As criaturas aladas eram os únicos vestígios da magia que desapareceu do mundo que ainda persistiam em Histalia. Todos os Deuses tinham deixando uma herança sagrada aos seus descendentes quando abandonaram o mundo terreno, regressando definitivamente ao Jardim Divino. Soharis, a Deusa da Clareza venerada pelo Deserto, deixou aos seus filhos o sangue que lhes corria nas veias e que Link sabia agora ser muito mais do que um simples mito. Banna, o Deus das Contradições, deixou aos humanos que o seguiam os Trekaris. Considerados os "Filhos do Deus da Montanha", as criaturas sagradas eram veneradas e respeitadas pelos histalianos como se fossem uma extensão do próprio Banna.
Nas terras do reino, ouvir o chamamento de um Trekari é a maior das bênçãos, equivalente a ser escolhido por Deus para, com a ajuda dos seus preciosos filhos, zelar pela segurança da nação. Por vezes, ter uma ligação com uma daquelas criaturas permitia até que uma criança comum fosse educada como realeza e que pudesse disputar a sucessão da coroa. Tahel, um amigo de infância dos Rozhira e príncipe por direito divino, tinha sido uma dessas crianças.
Link olhou para uma das inúmeras entradas das galerias escavadas nas montanhas, sentindo um aperto no peito.
Tahel nascera numa aldeia perto da fronteira Oeste de Histalia, no ano entre o nascimento da Rue e da Nimka. Um sacerdote de um dos templos menores de Banna trouxe-o para Histal quando ele, desdentado, com roupas esfarrapadas e joelhos esfolados, disse aos pais que ouvia alguma coisa a chamá-lo no coração da montanha. Depois de conseguir estabelecer um vinculo com Orlyn, a sua Trekari, e passar na prova eliminatória, Tahel foi o único a disputar a coroa com os Rozhira e a filha mais velha dos Solatus, também ela qualificada.
Como ditava a tradição, os príncipes tiveram de enfrentar várias provas e desafios, algumas com a nação como audiência, outras na quietude das bibliotecas do Palácio. Os sacerdotes de Banna, encarregues da organização da seleção do herdeiro da coroa, declararam Tahel como 4º classificado tendo, por isso, ficado como um dos braços direitos de Link na divisão de Trekaris do exército do reino. Porém, agora jazia morto, algures debaixo de um sem fim de grãos de areia. Ele e Orlyn tinham sido duas das poucas baixas que o esquadrão teve na tentativa falhada de subjugar o Deserto e eram mais um par de vidas que Link se via na obrigação de vingar.

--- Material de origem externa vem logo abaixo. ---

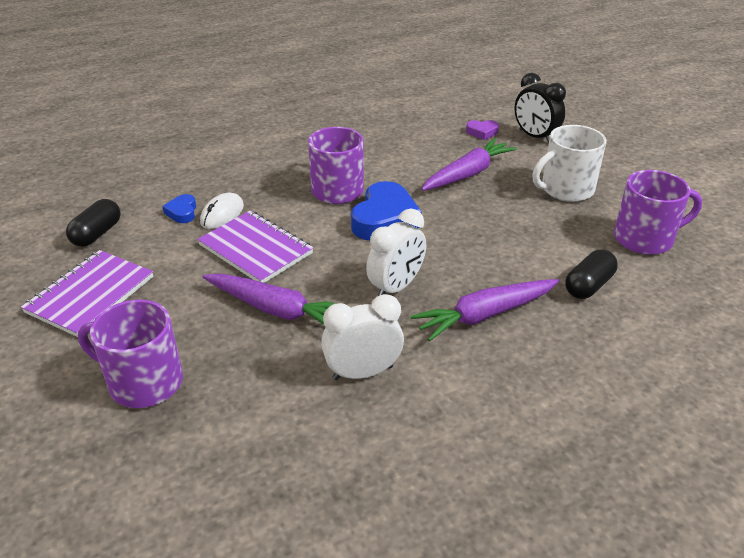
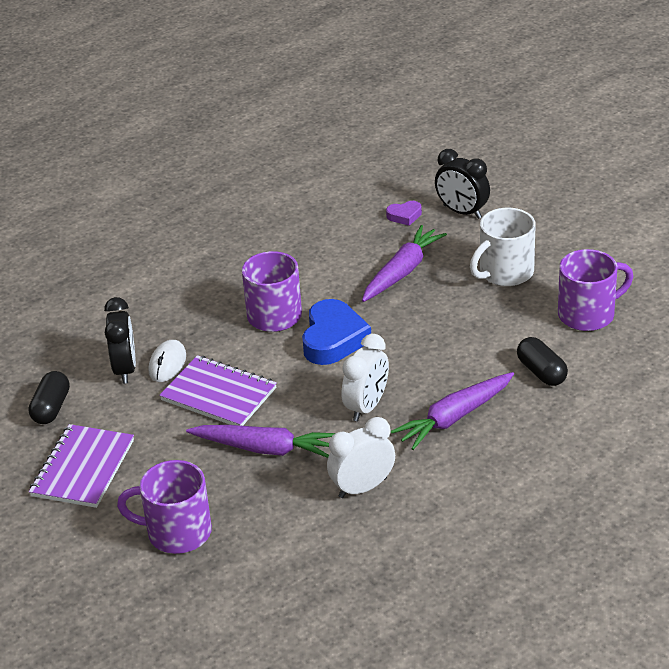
camera: 10 degrees left, 0 degrees up
(182, 212) = (125, 369): blue heart -> black clock
(588, 285) = (541, 372): black capsule -> black capsule turned 60 degrees counterclockwise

O jovem sentiu que Myriu se aproximava por detrás de si através da ligação que partilhavam. Contudo, um chamamento numa outra frequência e um outro bater de asas, num ritmo alternado com o da sua companheira bestial, diziam-lhe que ela não estava sozinha.
Voltando-se, Link estendeu as mãos para acolher as aterragens da sua Trekari e de Inx, o companheiro do seu pai. Como era característico dos machos da sua espécie, Inx era mais pequeno que Myriu, com uma pelagem mais uniforme e apática e as hastes menos ramificadas. Porém, tinha a mesma aura de predador, com garras e presas afiadas, uma envergadura impressionante, uma estrutura óssea a emoldurar as orelhas grandes e arredondadas, que se projetava do centro da cabeça como chifres aguçados, e um tamanho que impunha respeito.

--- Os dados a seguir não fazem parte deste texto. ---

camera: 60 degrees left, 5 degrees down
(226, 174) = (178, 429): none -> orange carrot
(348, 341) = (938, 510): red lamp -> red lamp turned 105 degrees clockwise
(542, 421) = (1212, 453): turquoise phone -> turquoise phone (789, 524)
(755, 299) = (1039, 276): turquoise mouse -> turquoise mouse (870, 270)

Link afagou brevemente o macho atrás da coroa de penas inconstante pelos anos, tentando transmitir algum conforto. A ausência de Tyredon não estava a ser fácil para Inx e o tufo de pelos acinzentados que ficou na mão do príncipe depois do suave toque no seu dorso era prova disso. Em seguida, virando-se para a origem de um resmungo, o humano deu a sua atenção indisputada à sua companheira.
A fêmea fechou os grandes olhos topázio quando encostou as hastes que lhe adornavam o focinho felino na testa do seu humano, num cumprimento silencioso. Link, não resistindo às saudades, enterrou a cabeça e os braços nas penas que lhe adornavam o pescoço, abraçando Myriu.
— Estou de volta. Desculpa a demora, Myr — suplicou. — Perdoa-me.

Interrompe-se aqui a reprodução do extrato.